Moroccan authorities banned a sit-in on Saturday by hundreds of judges who want greater independence for the judiciary, deploying dozens of riot police to central Rabat and closing off streets around the Justice Ministry.
Nearly three years after protests inspired by the Arab Spring prompted King Mohamed to undertake limited reforms and propelled an Islamist party to power, his government is now re-asserting its authority in what rights groups describe as a step backwards.
Since independence in 1956, Morocco's justice system has been seen by critics as largely under the control of the North African country's powerful monarchy.
The reforms introduced by the king in 2011 did award the judiciary more autonomy, but the opposition says it is still not fully independent.

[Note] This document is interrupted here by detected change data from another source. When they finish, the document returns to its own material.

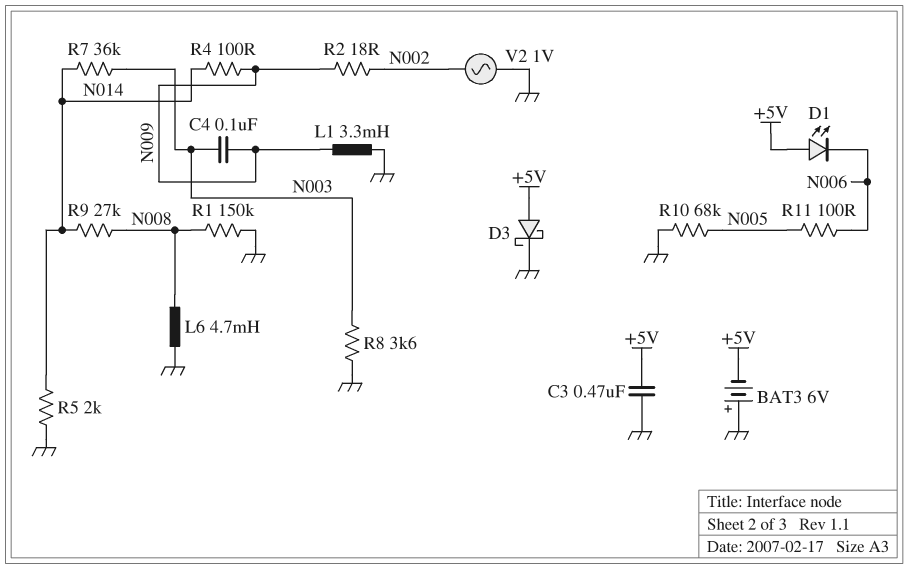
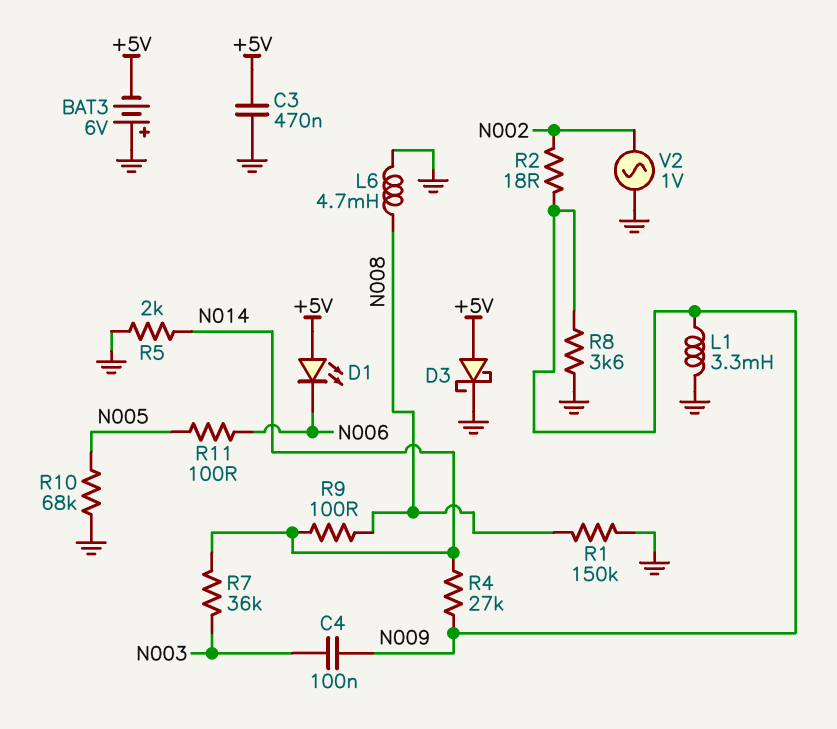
R4: 100 (N009, N014) -> 27k (N009, N014)
R8: 3.6k (GND, N003) -> 3.6k (GND, N009)
R9: 27k (N008, N014) -> 100 (N008, N014)

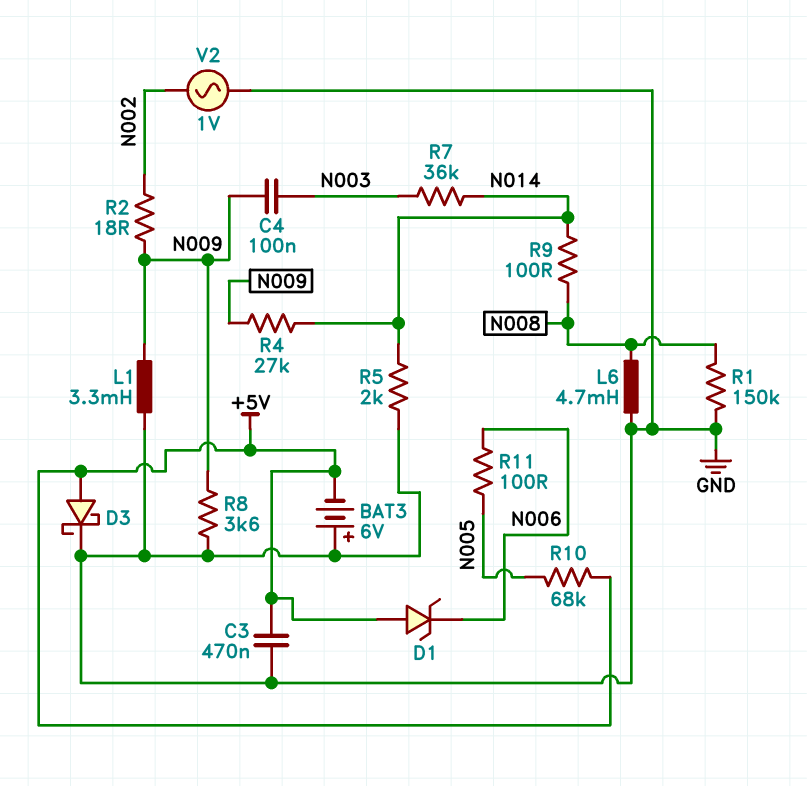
D1: LED (A +5V, K N006) -> zener (A +5V, K N006)
R10: 68k (GND, N005) -> 68k (+5V, N005)

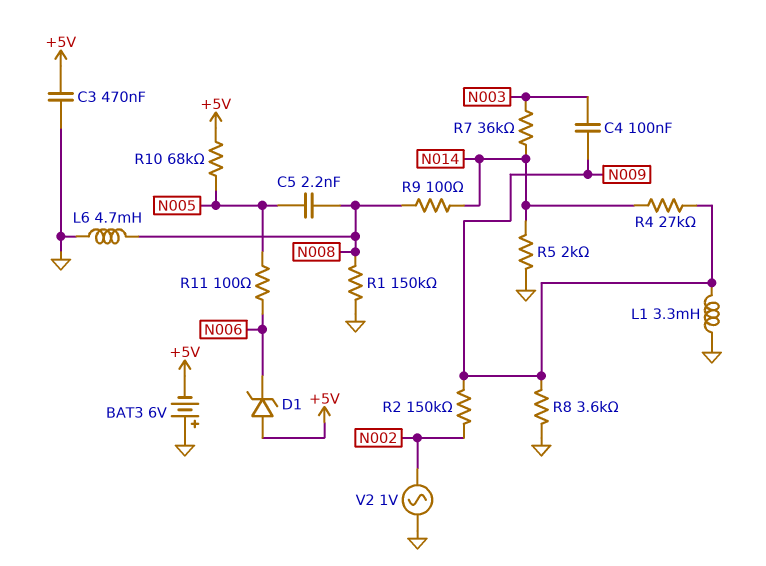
C5: none -> 2.2nF (N005, N008)
D3: schottky (A +5V, K GND) -> none
R2: 18 (N002, N009) -> 150k (N002, N009)

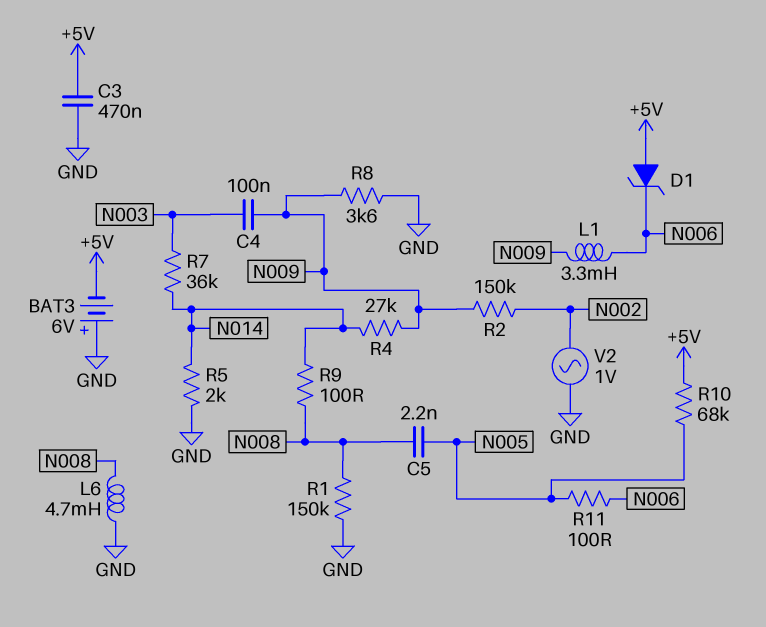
L1: 3.3mH (GND, N009) -> 3.3mH (N006, N009)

The sit-in in Rabat was called by the Judges' Club, an independent organisation formed by Moroccan magistrates during the 2011 protests. It was to be only their second demonstration, the first having passed peacefully in 2012.
Morocco's Interior Ministry announced late on Friday that it had banned the protest.
President of the Judges' Club, Yassine Mkhelli, told protesters gathered at a building belonging to the Justice Ministry that he was informed of the ban on Saturday morning.
"(The decision) is proof that we are right," Mkhelli said.
Moroccan Justice Minister Mustapha Ramid on Wednesday warned judges against demonstrating, saying they would be breaking the law if they protested in their robes.
"Judges can always go to the king, as he is the guarantor of the independence of the judiciary, if they feel threatened," he said.
The Islamists of the Justice and Development party, which came to power after early elections held to quell protests in 2011, promising to fight corruption, have made reform of the judiciary one of its priorities.
Last September, the government unveiled a reform plan which includes more resources and training for judges, prosecutors and lawyers, and the establishment of a high council of the judiciary, as promised in the new constitution.
But the Judges organisation was excluded from talks to discuss these reforms, and Mkhelli said some of proposals were a step back for the powers and status of judges.
"We want organic laws that guarantees the independence of the judiciary from executive and legislative powers and from social and political lobbies," he told Reuters.